Sobre o assunto, Michael Bergström, em monografia temática, afirma que a unificação das condutas sobre um único tipo, mesmo não fazendo diferença formal entre corrupção no setor público e no setor privado, acaba protegendo interesses diferentes[9]. Segundo Bergström, ambos os tipos de corrupção são considerados prejudiciais para a confiança pública tanto do setor público quanto do setor privado. Desse modo, o bem tutelado seria a confiança pública[10].
No mesmo sentido, Sara Hatakka destaca que “um aspecto ligado à corrupção é a importância da confiança dos cidadãos na administração e na comunidade empresarial”[11], reforçando, portanto, a noção de confiança pública sobre tais condutas. Ainda segundo Sara Hatakka, “um baixo nível de corrupção corresponde a um certo nível de confiança dos cidadãos da nação para o exercício da autoridade (“maquinaria de gestão”)”[12].
Essa perspectiva de tutela a partir do sentimento de confiança pública também não se mostra adequada a um modelo constitucional de Direito penal garantidor de direitos fundamentais, haja vista que é altamente questionável exercer proteção penal de sentimentos, consoante afirma Tatjana Hornle[13].
Por sua vez, o Conselho Nacional Sueco para a Prevenção do Crime (Brottsförebyggande rådet – Brå) explica que a matriz que orienta a tutela penal da corrupção naquele ordenamento corresponde ao abuso de poder[14]. Deste modo, conclui-se que a unificação do tipo se dá em razão da tutela das regulares relações jurídicas de poder, sejam elas públicas ou privadas. Todavia, destaca-se que o tipo penal está alocado na Seção dos crimes contra a administração pública e a definição do autor na Seção sobre ilícitos praticados em atividades profissionais, demonstrando sua peculiar tipificação da conduta.

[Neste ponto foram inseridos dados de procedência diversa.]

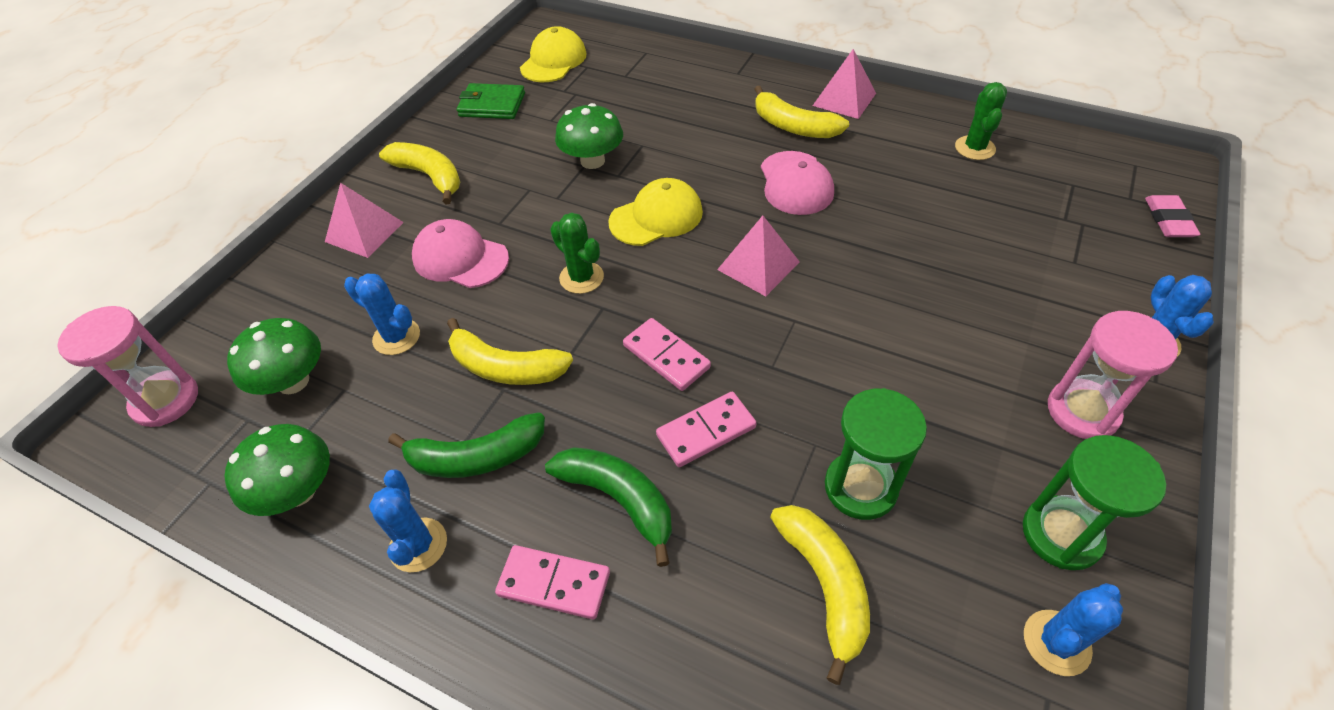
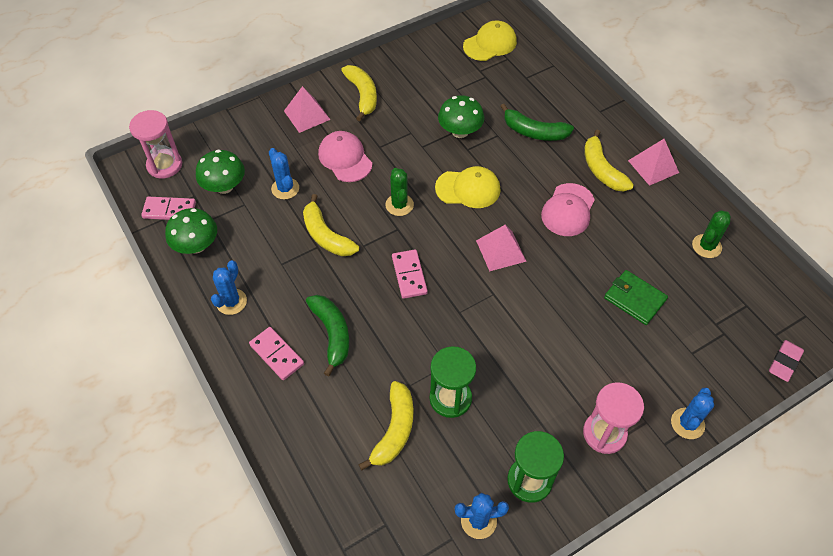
camera: 30 degrees right, 5 degrees up
(476, 457) = (282, 275): green banana -> green banana (534, 132)
(492, 105) = (430, 60): green wallet -> green wallet (634, 299)
(706, 431) = (398, 326): pink domino -> pink domino (169, 210)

Embora não encontre a referida harmonização à dogmática penal mais moderna, tampouco aos preceitos normativos internacionais, o modelo sueco é bastante eficaz na investigação e combate ao fenômeno corruptivo, destacando sua posição sempre positiva nos índices divulgados pela Transparência Internacional[15]. Em todo caso, torna-se um modelo paradigma para ampliação e projeção técnica no debate.
[1] Doutor e Mestre em Ciência Jurídica pela Universidade Estadual do Norte do Paraná (UENP). Mestre em Direito Penal pela Universidade de São Paulo (USP). Professor do Programa de Pós-graduação (mestrado) em Direito da UNIVEL. Professor de Direito Penal da FAE Centro Universitário. Professor de História das Instituições Jurídicas da FURB. Coordenador do Núcleo de Estudos em Ciências Criminais da FAE Centro Universitário (NECCRIM/FAE). Presidente do Conselho Estadual do Paraná da Associação Nacional da Advocacia Criminal (ANACRIM/PR). Conselheiro do IBDPE. Advogado Criminalista. E-mail: decio@dfdavid.com
[2] Por todos, PL 4480/2020.
[3] DAVID, Décio Franco. Corrupção no setor privado: fundamentos e criminalização. Belo Horizonte, São Paulo: D’Plácido, 2020.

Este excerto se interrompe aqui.